You will be working on equipment that has sharp edges, gasoline in the tank, and a spark plug. Appropriate personal protection equipment should be used and the spark plug wire should be removed from the plug.
Remove the three nuts on each side of the auger housing which hold the housing to the main body of the snowblower. The nuts have been removed and the welded studs are seen to the left of the V belts. Pull the auger housing away about three inches and unhook the tensioning spring.
Remove the spring. Note that the open end of the spring is facing the motor.
Prop up the snowblower body.
Remove the plastic chute from the auger housing, noting the position of any steel reinforcing plate under the chute. Remove the center bolt of the pulley. It will probably be necessary to put a block of wood into the impellor to hold the pulley stationary while breaking the bolt free. Remove both pulleys.

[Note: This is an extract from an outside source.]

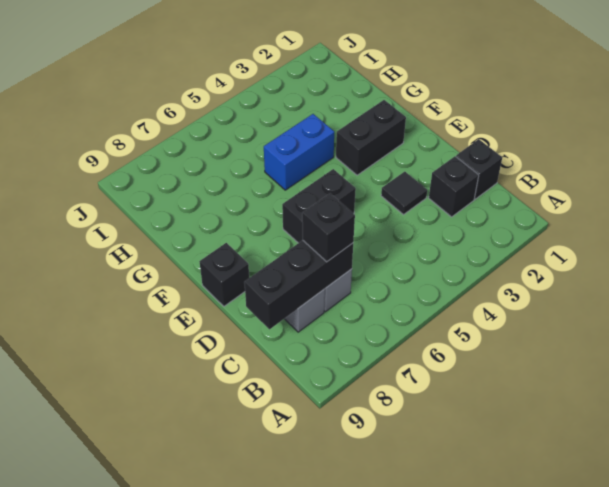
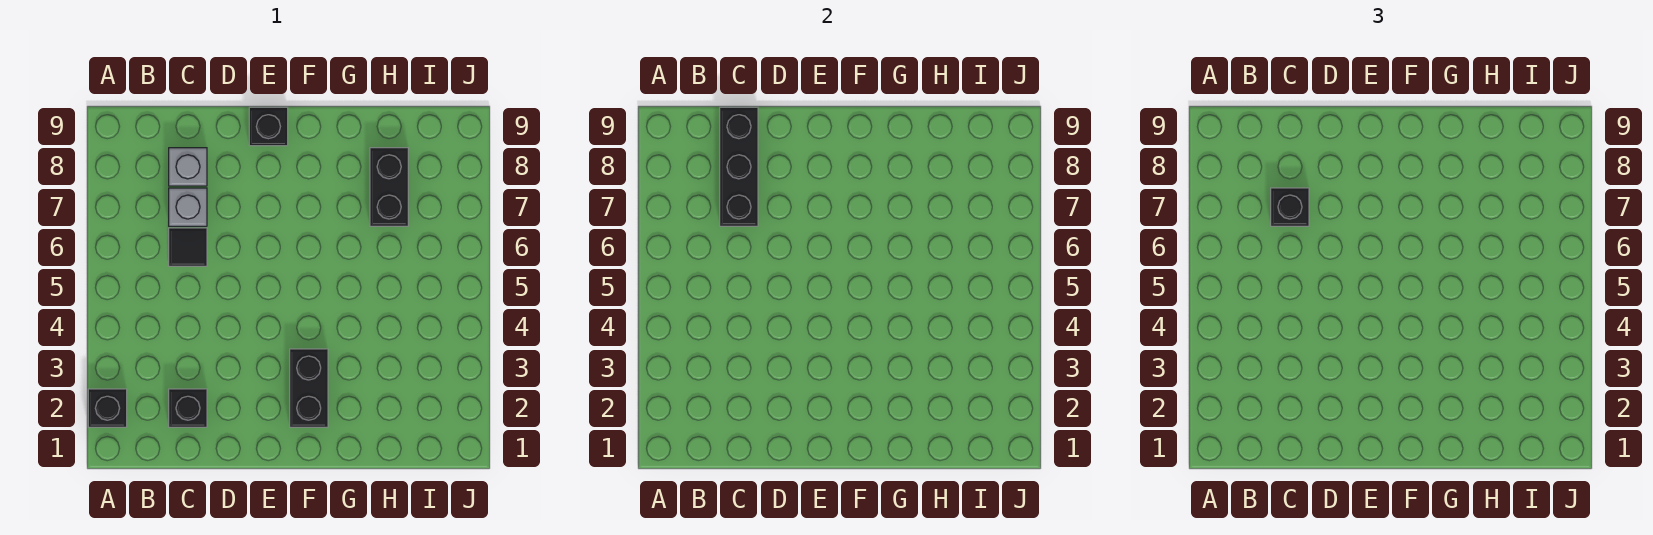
black brick C1 level 1 -> black brick A2 level 1
black tile D3 level 1 -> black tile C6 level 1
black brick E5:E6 level 1 -> black brick H7:H8 level 1
blue brick G4:G5 level 1 -> none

The bearing securement plate is held in position by three bolts and nuts. There are three holes in the impeller to access the bolt heads. The nuts face the motor. Remove the bolts and nuts and the plate. Alternately, you can leave the bearing in place and when you withdraw the complete auger assembly, the shaft will pull through the bearing. I removed the bearing for inspection.
Note the position of the bearing. It just sets in there and is held in place by the bearing plate.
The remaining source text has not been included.